Oui, c’est tout à fait possible. Pour une toile sur châssis très épais (châssis 3D), il faut choisir une baguette avec une feuillure (la rainure intérieure) suffisamment profonde. Si ce n’est pas possible, la solution est la ‘caisse américaine’. C’est un cadre sans fond et sans verre, dans lequel la toile vient se loger en laissant un espace de quelques millimètres sur tout le pourtour, donnant l’impression qu’elle flotte. Pour un objet en 3D (un souvenir de voyage, un maillot de sport), il vous faudra un cadre-boîte ou ‘shadow box’, qui possède une profondeur bien plus importante entre le fond et le verre.

Comment nettoyer et entretenir un tableau encadré en toute sécurité ?

Pour l’entretien régulier, un simple plumeau ou un chiffon microfibre sec suffit pour dépoussiérer le cadre et le verre. N’utilisez jamais de produits de nettoyage directement sur le verre, car le liquide pourrait s’infiltrer par les bords et endommager l’œuvre ou le passe-partout. Si le verre est très sale, vaporisez une petite quantité de produit à vitres sur un chiffon propre, et non sur le cadre, puis nettoyez délicatement. Pour les cadres en bois, une cire d’entretien spécifique peut être appliquée une fois par an pour nourrir le bois et raviver son éclat.

Faut-il toujours mettre un verre de protection sur une peinture à l’huile ou acrylique ?

C’est un grand débat ! Traditionnellement, les peintures à l’huile ou acryliques sur toile ne sont pas mises sous verre. La raison est que ces peintures sont souvent vernies, ce qui leur offre déjà une couche de protection contre la poussière et les UV. De plus, le verre peut créer des reflets qui empêchent d’apprécier la texture et les reliefs de la peinture. Cependant, si l’œuvre est placée dans un environnement très poussiéreux ou à risque (cuisine, lieu de passage), un verre peut offrir une protection supplémentaire. Dans ce cas, un verre de qualité musée anti-reflet est fortement recommandé pour ne pas gâcher la vision de l’œuvre.

Quelle est l’erreur la plus fréquente à éviter pour un débutant en encadrement ?

L’erreur la plus commune est sans doute le manque de précision lors de la prise de mesures et de la découpe.

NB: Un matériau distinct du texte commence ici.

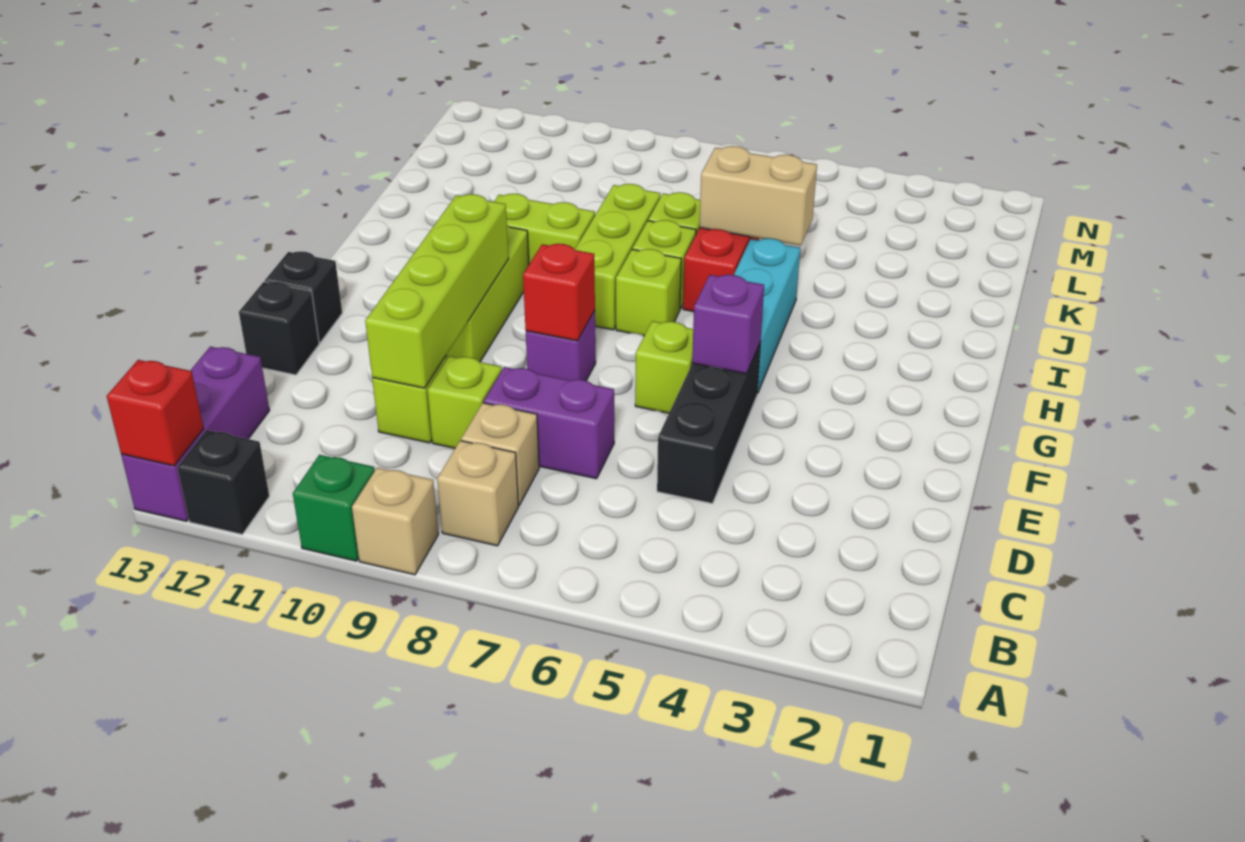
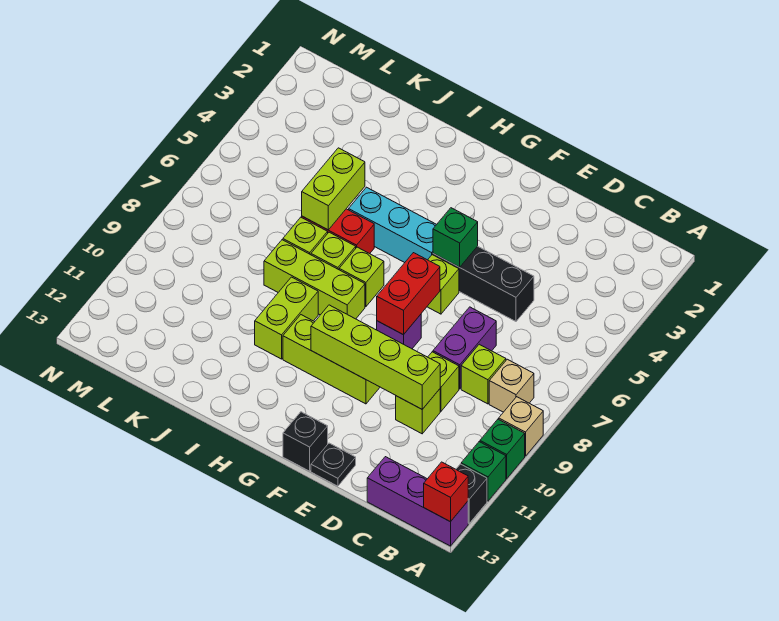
none -> green brick A11 level 1
tan brick C8 level 1 -> lime brick C8 level 1
black brick E13 level 1 -> black plate E13 level 1
purple brick F5 level 2 -> green brick F5 level 2
red brick F8 level 2 -> red brick F7:F8 level 2
tan brick J5:J6 level 2 -> lime brick J5:J6 level 2

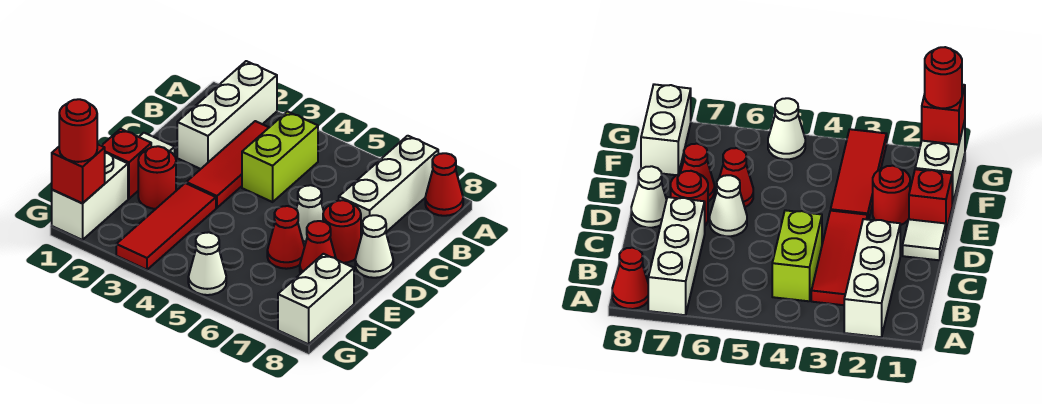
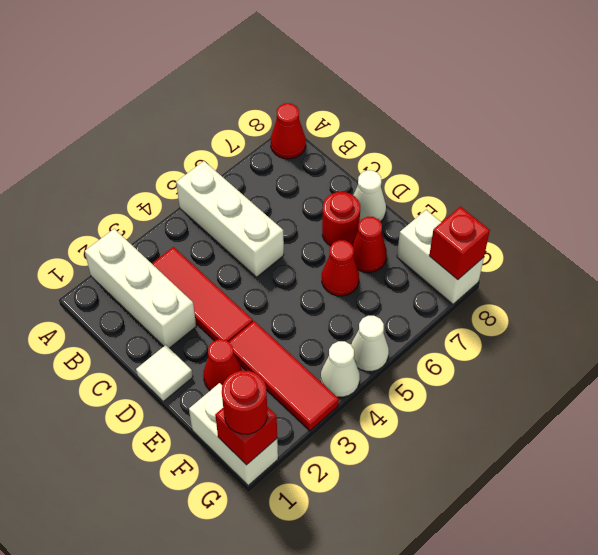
white brick A7:C7 level 1 -> white brick A5:C5 level 1
lime brick B4:C4 level 1 -> none
white cone D6 level 1 -> white cone G4 level 1
red brick E1 level 1 -> red brick G8 level 2
red round brick E2 level 1 -> red cone E2 level 1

Une petite erreur d’un millimètre peut créer un jour disgracieux dans un angle. La seconde erreur fréquente est de se précipiter sur le collage et le serrage. Un mauvais serrage, ou le fait de manipuler le cadre avant que la colle ne soit complètement sèche, aboutit presque toujours à une structure fragile et des angles qui ne sont pas parfaitement d’équerre. Prenez votre temps, vérifiez tout deux fois, et soyez patient pendant le séchage.